Kristi (Abby Ryder Fortson) came into the ER earlier this season, seeking an abortion. At first, the issue was whether her pregnancy had progressed too far for the doctors and nurses to be able to treat her. But then Kristi’s mother arrived and made it clear she wouldn’t consent to allowing her daughter to end the pregnancy. (Kristi had brought her aunt to the hospital, so the team didn’t realize they didn’t have parental permission.)
Now (in the Thursday, February 13 episode), a distraught Kristi has barricaded herself in the bathroom, and the healthcare workers have to find a way to get her out…and see whether they’ll be able to get parental permission.
Tackling this timely story was important to the writers of THE PITT. “We have a very diverse group of gender and ethnicity,” creator R. Scott Gemmill tells Give Me My Remote. “Whenever we come up with a story, everyone weighs in, and we think of what is the best way, what is the most fair way. It’s sort of like anybody else went around the kitchen table. That was something that we felt was important.”
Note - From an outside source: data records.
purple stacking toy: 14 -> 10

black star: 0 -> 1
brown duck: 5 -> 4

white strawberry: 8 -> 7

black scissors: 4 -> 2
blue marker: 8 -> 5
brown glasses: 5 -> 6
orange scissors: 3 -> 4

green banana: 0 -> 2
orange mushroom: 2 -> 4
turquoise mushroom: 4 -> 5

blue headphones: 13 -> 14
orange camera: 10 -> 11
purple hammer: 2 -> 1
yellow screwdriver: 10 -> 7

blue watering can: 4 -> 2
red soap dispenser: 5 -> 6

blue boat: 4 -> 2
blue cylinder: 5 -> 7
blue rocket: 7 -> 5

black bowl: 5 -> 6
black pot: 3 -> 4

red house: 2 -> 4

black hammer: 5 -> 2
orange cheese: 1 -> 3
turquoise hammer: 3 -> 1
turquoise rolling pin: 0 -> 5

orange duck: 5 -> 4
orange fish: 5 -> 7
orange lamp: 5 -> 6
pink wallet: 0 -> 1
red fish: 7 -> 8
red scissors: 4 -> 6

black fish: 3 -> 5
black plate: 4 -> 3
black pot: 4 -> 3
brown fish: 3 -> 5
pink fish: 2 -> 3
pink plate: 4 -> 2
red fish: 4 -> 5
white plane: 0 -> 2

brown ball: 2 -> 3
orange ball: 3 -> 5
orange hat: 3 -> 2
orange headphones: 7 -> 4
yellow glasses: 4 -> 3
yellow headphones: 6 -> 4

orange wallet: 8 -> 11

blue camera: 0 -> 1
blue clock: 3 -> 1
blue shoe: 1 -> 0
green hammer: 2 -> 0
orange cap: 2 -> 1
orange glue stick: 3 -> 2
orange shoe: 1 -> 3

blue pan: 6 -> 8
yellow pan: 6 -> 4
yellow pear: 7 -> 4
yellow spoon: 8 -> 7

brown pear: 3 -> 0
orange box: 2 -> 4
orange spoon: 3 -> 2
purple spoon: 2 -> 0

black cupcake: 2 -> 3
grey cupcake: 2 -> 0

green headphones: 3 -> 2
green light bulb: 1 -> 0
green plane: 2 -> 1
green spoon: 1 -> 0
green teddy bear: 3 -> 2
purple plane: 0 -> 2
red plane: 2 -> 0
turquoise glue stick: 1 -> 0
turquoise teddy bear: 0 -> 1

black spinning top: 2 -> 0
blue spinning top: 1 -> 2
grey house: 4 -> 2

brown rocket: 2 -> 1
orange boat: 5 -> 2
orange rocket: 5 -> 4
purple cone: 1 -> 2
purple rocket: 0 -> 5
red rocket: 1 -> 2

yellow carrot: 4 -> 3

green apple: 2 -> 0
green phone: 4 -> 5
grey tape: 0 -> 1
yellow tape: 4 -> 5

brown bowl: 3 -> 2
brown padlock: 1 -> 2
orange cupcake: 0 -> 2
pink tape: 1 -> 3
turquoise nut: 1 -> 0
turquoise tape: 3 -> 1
In the aftermath of Roe v. Wade being overturned, “the changes that were made are not—for people like me—progressive,” Gemmill points out. “They’re actually recessive. And those are things I don’t think should be happening, and we see there are repercussions that are not positive because of that. I’m sorry that some people have a very strong opinion about it, but I think we have to be able to show what can happen. So that was important for us.”
As the doctors and nurses are trying to protect Kristi, “the characters also have their own independent personalities and opinions,” Gemmill says. “Part of what is a good drama is seeing people with different opinions trying to come to some sort of resolution. Hopefully, in our world, there’s a certain amount of civility so that you can actually disagree with someone without burning the house down.”
“We just tried to be fair and honest,” he continues. “It’s not our job to really offer solutions, as much as to shine a light on some of the problems and let others make a determination on how they feel about it.”